The frequent visual cut ins (like when the screen flashes a certain color with the emphatized text across the screen) heavily reminded me of the Monogatari anime, could this have been an inspiration? Or pheraps other works from studio shaft like madoka magica?
It is inspired by Bakemonogatari.
What inspired those choices in Bakemonogatari?
Most people say French New Wave.
The final translation to celebrate Kizumonogatari’s 5th anniversary is with none other than director Tatsuya Oishi: his feelings after wrapp
Some of that comes from Shaft as a studio; the directors' tastes and the animators' backgrounds. But Bakemonogatari as an adaptation probably lends itself to it especially. The series was originally light novels- very dialogue heavy. So how do you, as an animator or director, translate that to your medium? How do you add visual variety to a scene that's just two characters talking?
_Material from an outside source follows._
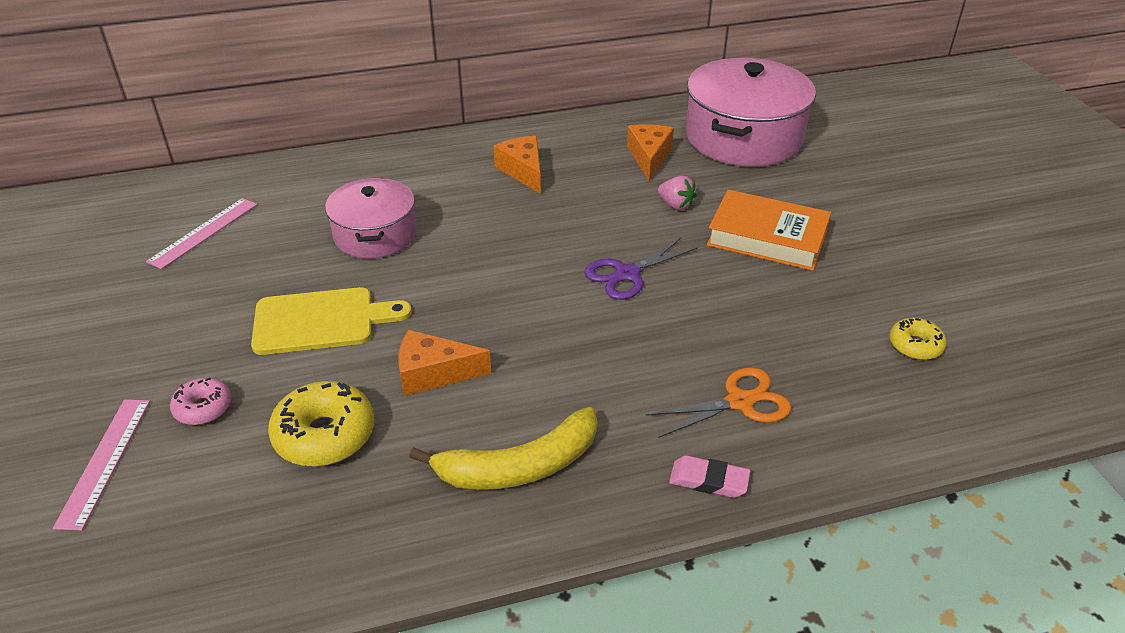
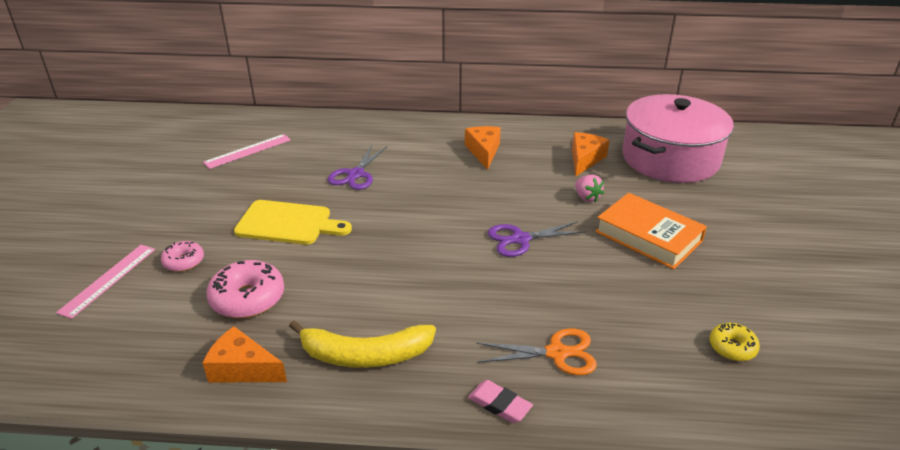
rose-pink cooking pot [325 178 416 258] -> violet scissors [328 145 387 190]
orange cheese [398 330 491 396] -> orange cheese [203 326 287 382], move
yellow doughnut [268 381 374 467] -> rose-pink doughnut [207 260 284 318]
French New Wave was, generally speaking, about breaking the rules of cinema, flirting with convention. Keeping the audience aware of the fact that they're watching a movie and not experiencing reality.
Part of that arose from the fact that the filmmakers didn't have the budgets to do things "the right way," building massive sets in studio back lots and filling them with dozens of extras. They had to try to "convey" a crowd rather than show it, or use editing to "suggest" an action that they couldn't show because they never had time to film it.
It's interesting thinking about how this relates to visual novels and videogames in general.
Why /do/ we hide a scene transition by making the player squeeze through a gap in some rocks?
Is it embarrassing to put up a loading screen because it's "not cinematic"? Is yellow paint more dignified than a controller icon? Why is a jump-cut immersion breaking but a palette-swapped enemy isn't?
And every time a visual novel cuts to a shot of a sunny blue sky in lieu of showing a specific, probably-hard-to-draw action, and instead just has the characters narrate what's happening-
Is that actually just a tasteful tip of the hat to French New Wave cinema's tradition of utilizing non-standard editing to exaggerate the audience's sense of hyperreality?
Well, probably not.
But maybe sometimes!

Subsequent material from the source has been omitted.